Perhaps the very worst design feature of this ball head, and the reason the camera/lens combo still droops after the ball is locked, is due to the extremely poor design of the post that extends from the ball on which the quick release clamp is attached. (Refer to illustrations, above.) On good ball heads, and even some bad ones, the post and ball are machined from a single piece of aluminum. The post is then center-drilled and threaded to accept a threaded stud on which to attach the quick release clamp. This is very strong. Not so Benro...again! In the Benro head, the hollow ball is drilled and countersunk slightly and a short length of aluminum tube is press fit into the drilled hole. The quick release clamp is attached to the ball by extending an Allen head screw from inside the ball, through the post, and then screwing the Allen head screw into another press-fit bushing in the bottom of the quick release clamp. If the Allen head screw is not tightened adequately, the quick release plate is able to loosen and rotate around the post. At some point in the future that Allen head screw running through the post is going to loosen requiring the head to be taken apart to tighten the screw again. In the meantime, if the Allen head screw loosens it will render the head absolutely useless. Shame, shame, shame on Benro for adopting such a weak, sloppy mechanism with which to attach the quick release plate!

After such a terrible review I can see you all wondering how I have the Benro KS-2 ball head supporting the Canon EF 500mm f4L IS lens and Canon EOS 1D MkII camera as shown in the image, below. Quite simple, really...

My basic birding kit.

I coated everything that touches the support ball, and coated everything that can rotate, with a strong, slow-cure epoxy glue!

The ball and quick release clamp might as well be welded into place! :) After this...umm...er..."slight" alteration, all the KS-2 ball head will be used for is as a panning bearing for the attached Wimberley Sidekick gimbel support. I was originally going to chuck the ball head in the waste can and eat the $121.00US but I really liked the smooth panning bearing! :)

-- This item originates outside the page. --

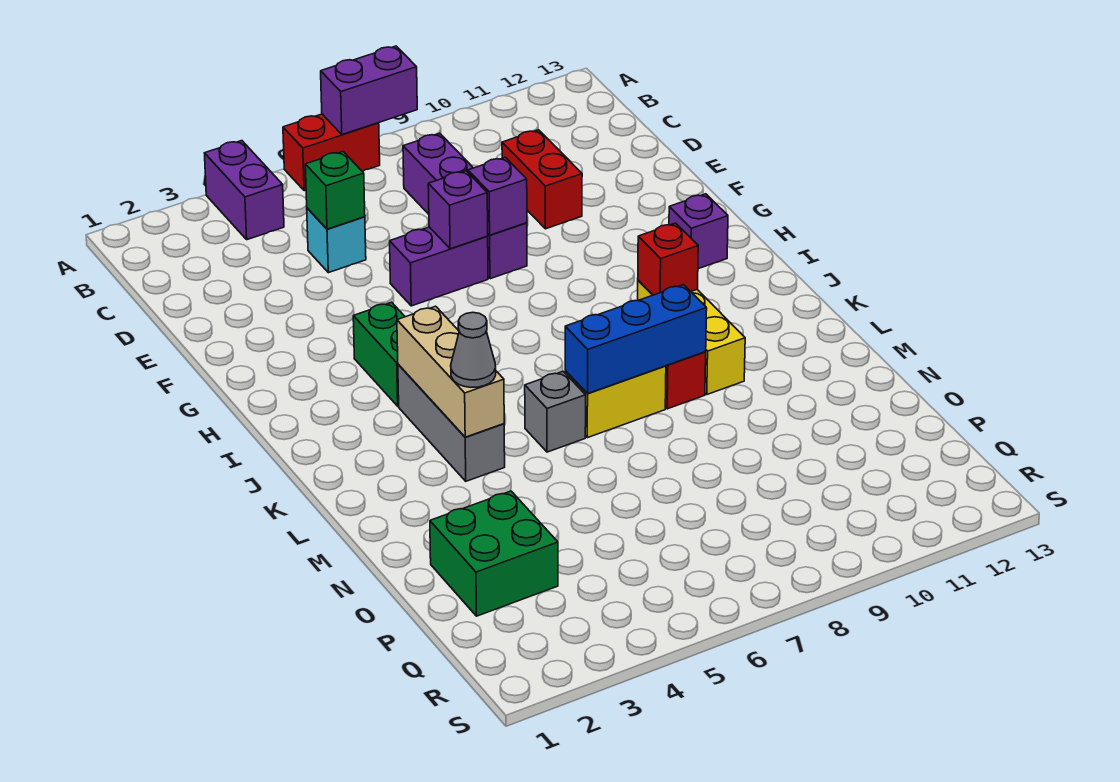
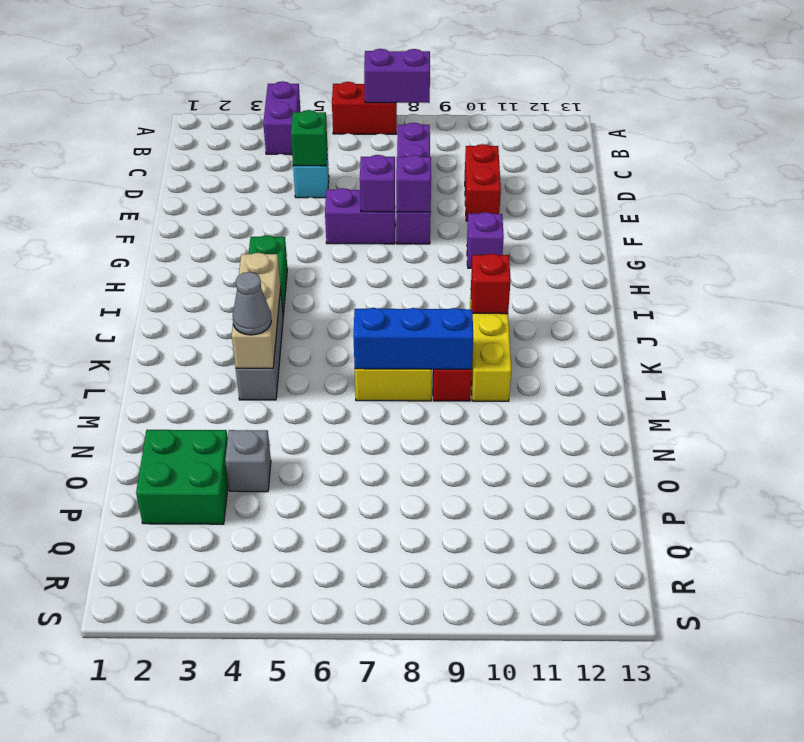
purple brick H12 level 1 -> purple brick G10 level 1
grey brick L6 level 1 -> grey brick O4 level 1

Benro misses the mark very badly through the use of inferior materials and poor workmanship on the internal components of the ball head. The only steel to be found in this ball head are the locking/tensioning screws and the little screws that hold the ball head body to the base. Bearing surfaces against which tensioning/locking screws bear should have been made of steel and the tensioning/locking screws should have been made of brass to avoid gouging bearing surfaces. Benro avoids the use of steel because it is more expensive than aluminum and it is harder to machine. Production costs and labor costs are much cheaper if a manufacturer only has to deal with one or two materials. Sadly, you, the consumer, aren't going to see these defects unless you tear apart your own Benro ball head. I think Benro is going to get away with selling a ton of these ball heads to the American market becuase 1) the ball heads are so cheap, and 2) few people are going to be willing to send a poorly built, defective ball head, given the initial cheap price, all the way back to China for warranty repair/replacement.

I am glad I did not order a tripod. If Benro is going to take a simple ball head design and produce such an abominable product, imagine what they will do to a more complex product like a tripod. If you are considering purchasing a Benro ball head, let me steal a line from "Monty Python and the Search for the Holy Grail"..."Run away! Run away!". Save your pennies for a real ball head and don't waste your money on a Benro ball head. Some of you may get lucky and buy one that functions almost well enough at first use. However, given all the design and manufacturing shortcomings, the Benro ball heads will never stand up to continued use. Benro. Just say, "No!"

On 03/23/2007 I received an email from "Kimberly" at Benro discussing my evaluation of the Benro KS-2 ball head. In the email, Kimberly expressed a desire to review the design and materials used in the KS-2 with the possibility of improving the quality of the KS-2 ball head. As further details become available I will make updates to this review.